SECURITIES AND EXCHANGE COMMISSION

Washington, D.C. 20549

 


 

FORM 8-K/A

(Amendment No. 2)

 


 

CURRENT REPORT

PURSUANT TO SECTION 13 or 15(d) OF THE

SECURITIES EXCHANGE ACT OF 1934

 

Date of Report (Date of earliest event reported): March 6, 2005

 


 

CSG SYSTEMS INTERNATIONAL, INC.

(Exact name of registrant as specified in its charter)

 


 

Delaware   0-27512   47-0783182

(State or other jurisdiction

of incorporation)

  (Commission File Number)  

(IRS Employer

Identification No.)

 

7887 East Belleview, Suite 1000, Englewood, CO   80111
(Address of principal executive offices)   (Zip Code)

 

Registrant’s telephone number, including area code: (303) 796-2850

 


 

Check the appropriated box below if the Form 8-K filing is intended to simultaneously satisfy the filing obligation of the registrant under any of the following provisions (see General Instruction A.2. below):

 

¨ Written communications pursuant to Rule 425 under the Securities Act (17 CFR 230.425)

 

¨ Soliciting material pursuant to Rule 14a-12 under the Exchange Act (17 CFR 240.14a-12)

 

¨ Pre-commencement communications pursuant to Rule 14d-2(b) under the Exchange Act (17 CFR 240.14d-2(b))

 

¨ Pre-commencement communications pursuant to Rule 13e-4(c) under the Exchange Act (17 CFR 240.13e-4(c))

 



EXPLANATORY NOTE

 

This Current Report on Form 8-K/A (Amendment No. 2) of CSG Systems International, Inc. (“CSG”) amends and supplements the Current Report on Form 8-K (the “Form 8-K”) that was filed with the Securities and Exchange Commission (“SEC”) on March 10, 2005 under Items 1.01, 5.02 and 9.01.

 

Item 1.01 Entry into a Material Definitive Agreement.

 

On March 6, 2005, CSG’s Board of Directors made certain changes to CSG’s executive management team and Board of Directors, and to the related employment agreements with certain of these individuals, as outlined in the Form 8-K.

 

As part of these changes, effective March 7, 2005, Robert M. Scott was named as an Executive Vice President of CSG. At the time the Form 8-K was filed, Mr.
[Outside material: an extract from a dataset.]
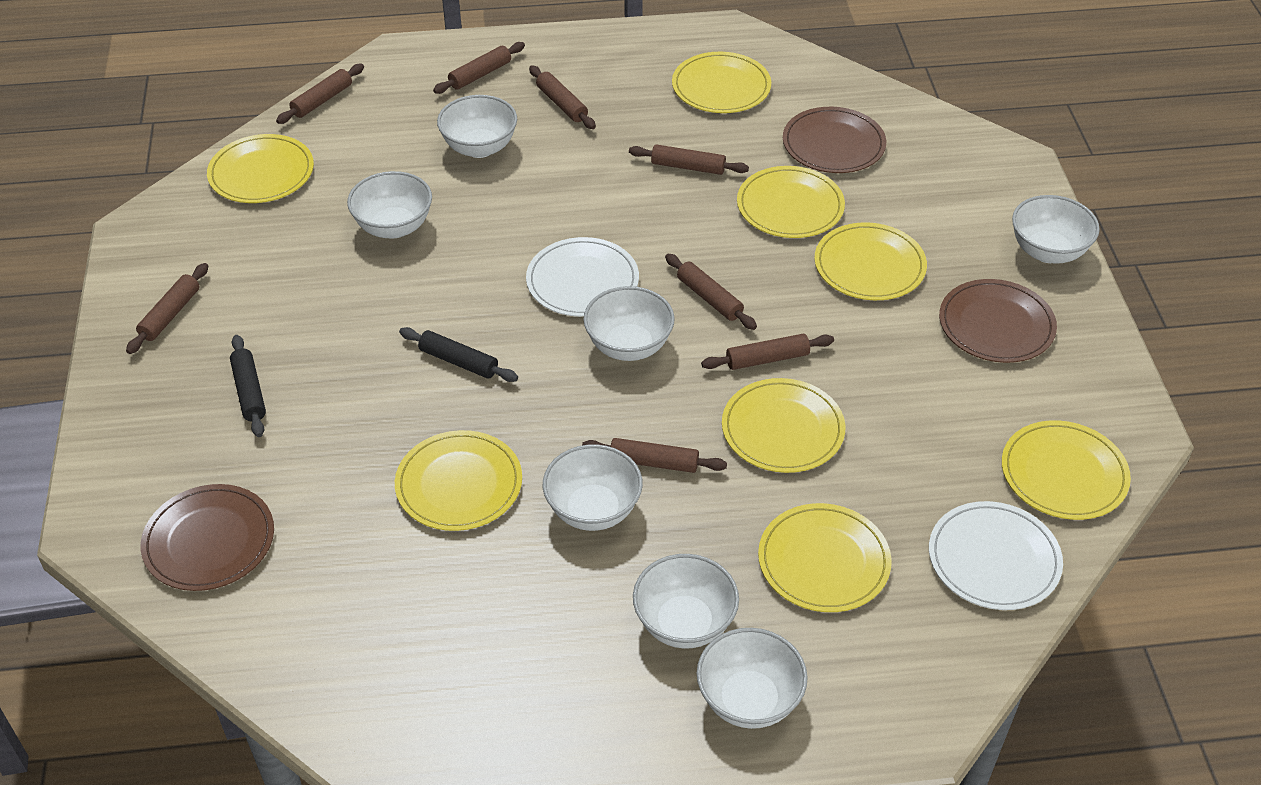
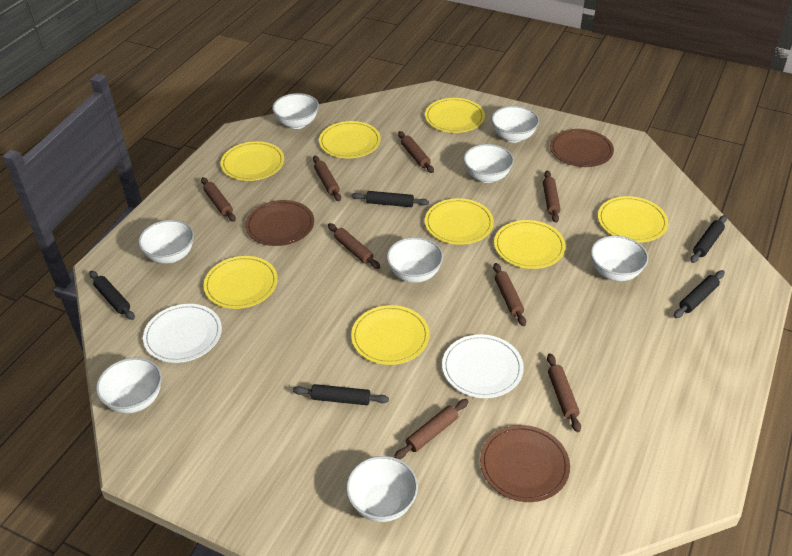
black rolling pin: 2 -> 5
white bowl: 7 -> 8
Scott did not have an employment agreement with CSG.

 

On June 6, 2005, CSG and Mr. Scott entered into an Employment Agreement (the “Agreement”). A brief description of the Agreement is as follows:

 

    The term of the Agreement is the date of the Agreement through December 31, 2006. Thereafter, the Agreement will automatically renew on a month-to-month basis unless either party gives thirty days prior written notice to the other party.

 

    Mr. Scott will receive a base salary of not less than $275,000 per year. Mr. Scott shall also have the opportunity to earn an incentive bonus of not less than 65% of his annual base salary if the agreed upon objectives for the particular calendar year are fully achieved.

 

    Key termination benefits under the Agreement are summarized as follows:

 

    If the Agreement is terminated due to death or disability, Mr. Scott (or his estate as the case may be) will be entitled to receive his base salary accrued through the date of his termination and a pro rata portion of his annual incentive bonus for the calendar year in which the termination occurs.

 

    If the Agreement is terminated for cause (as defined), Mr. Scott will be entitled to receive his base salary accrued through the effective date of such termination.

 

    If the Agreement is terminated without cause (as defined) prior to a change in control of CSG, Mr. Scott will be entitled to receive his base salary through the date that is one year from the effective termination date, plus a pro rata portion of his annual incentive bonus for the calendar year in which such termination occurs.

 

    If the Agreement is terminated without cause (as defined) after a change in control of CSG, Mr. Scott will be entitled to the same benefits he would have if the termination without cause occurred prior to a change in control, except that he will be entitled to receive 100% of his annual incentive bonus for the year in which the termination occurs (i.e., such incentive bonus will not be pro rated).

 

    Mr. Scott will be precluded from soliciting CSG employees for employment outside of CSG, and competing against CSG for a period of one year from the effective date of his termination of employment with CSG.

 

A copy of the Employment Agreement with Robert M. Scott, dated June 6, 2005, is attached hereto as Exhibit 10.70 and is hereby incorporated by reference.

 

Item 5.02 Departure of Directors or Principal Officers; Election of Directors; Appointment of Principal Officers.

 

On June 6, 2005, CSG entered into an employment agreement with Robert M. Scott. The text set forth in Item 1.01 regarding the employment agreement is incorporated into this section by reference.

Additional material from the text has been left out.